Temi Odumosu: The Crying Baby: On Colonial Archives, Digitisation, and Ethics of Care in the Cultural Commons

Welcome to a K3 seminar with Temi Odumosu, Senior Lecturer in Art History, K3. The title of the talk is:

The Crying Baby: On Colonial Archives, Digitisation, and Ethics of Care in the Cultural Commons

It will take place on Wednesday, November 14 at 10.15-12.00 in The K3 Open Studio, NIC 0541, Niagara

Here is an abstract for the talk:

This seminar sketches key concerns I am engaged with in a new speculative paper I am writing for Current Anthropology on representational ethics and care. In essence I am concerned about attending to the dead in the digital commons. I argue that as museums, archives and other cultural heritage institutions make their colonial collections digitally available online – providing direct public access to troubling and contested materials – unresolved representational issues are magnified and new dangers emerge. If digitised artefacts represent a form of remembrance, ensuring that artefacts are not forgotten in storage (a solution to decay), then what shifts in institutional practices could take place, if we asked questions such as:

  • What does it mean for an archive or collection to provide open digital access to materials representing violated subjects who did not necessarily consent to being documented?
  • To what extent are institutions taking seriously non-European perspectives on looking at, or engaging with, ancestor remains?
  • How can we better understand the effects of unmediated, screen-based engagement with the material outcomes of biased and racist value systems?
  • And, how can we extend concepts of caretaking and custodianship beyond the institutionally directed ethical guidelines, currently provided by professional advocacy institutions?

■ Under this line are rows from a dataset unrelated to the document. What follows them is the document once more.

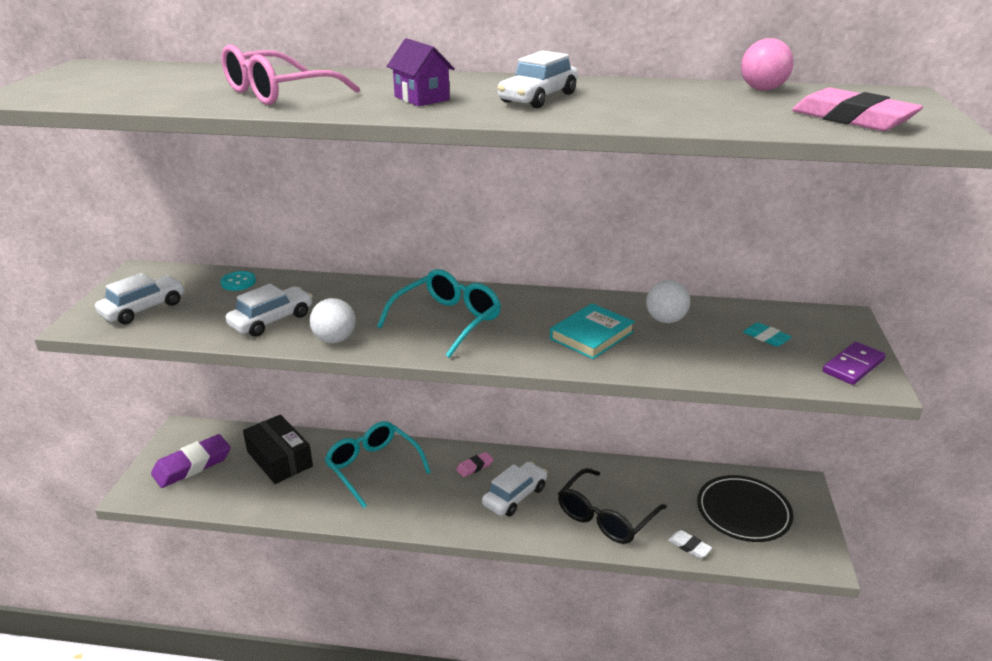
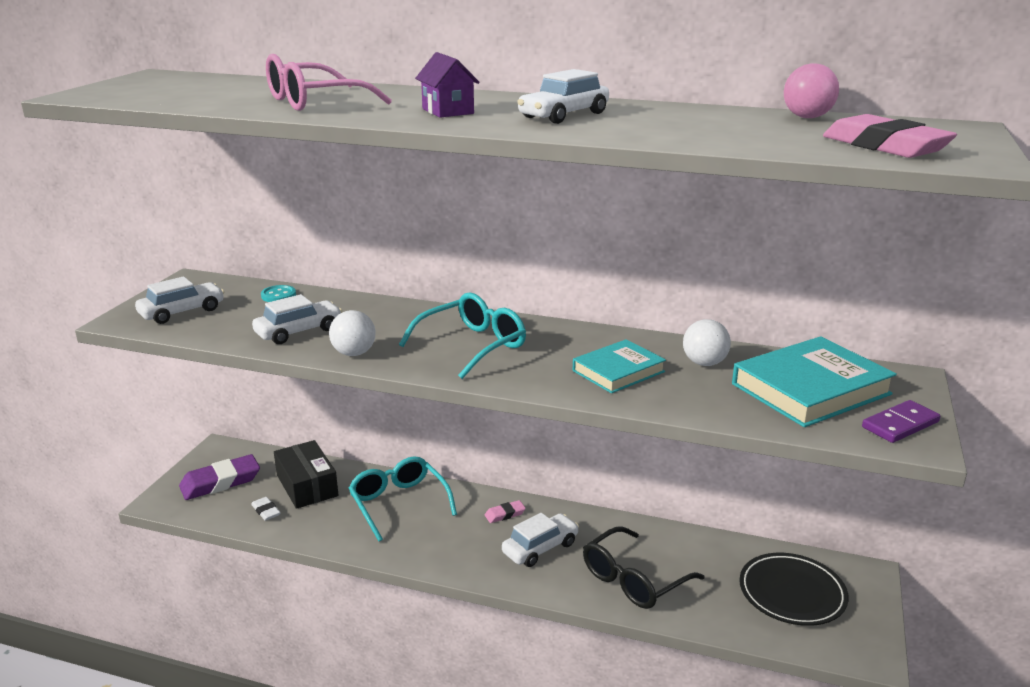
camera: 10 degrees right, 5 degrees down
(689, 546) = (720, 621): white eraser -> white eraser (266, 511)
(766, 337) = (810, 389): turquoise eraser -> turquoise book

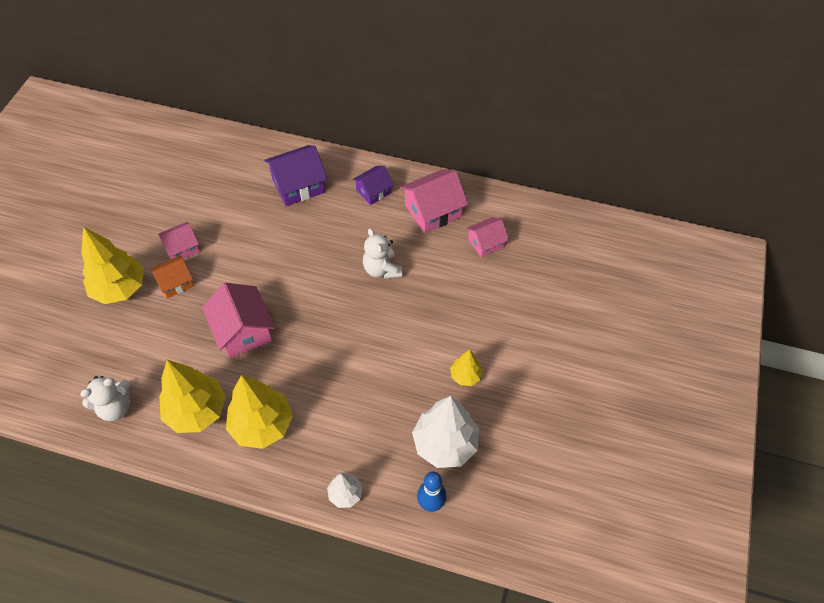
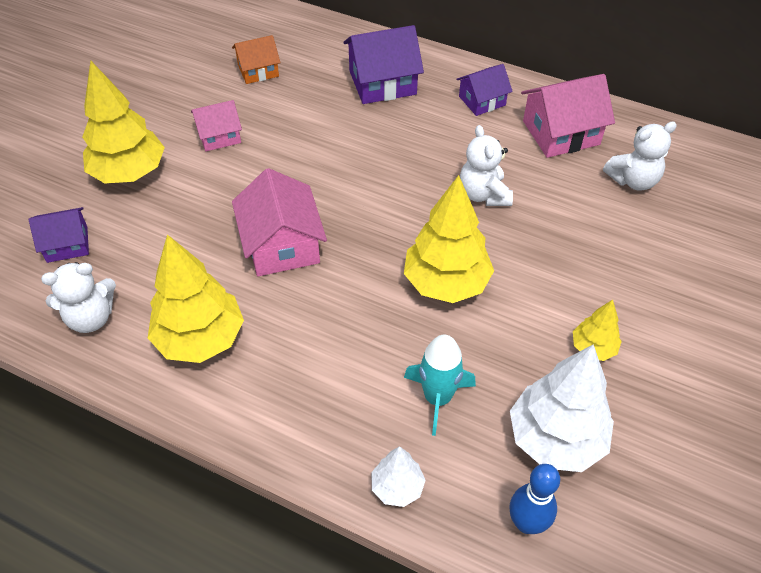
camera: 10 degrees right, 5 degrees down
(85, 353) = (67, 244): none -> purple house
(175, 282) = (203, 175): orange house -> orange house (258, 70)
(262, 425) = (288, 371): yellow tree -> yellow tree (446, 283)
(365, 428) = (437, 398): none -> turquoise rocket
(486, 243) = (633, 180): pink house -> white teddy bear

Exploring what an ethics of care and/or custodianship might look like when engaging with such questions, this seminar seeks to provoke critical dialogue about the delicacies of caretaking colonial histories both on and offline – histories rife with carelessness. At the same time, I explore reparatory artistic engagements with such digitised images, and further describe how metadata might be rethought as a cataloguing space with the potential to alter the imbalances of historical power.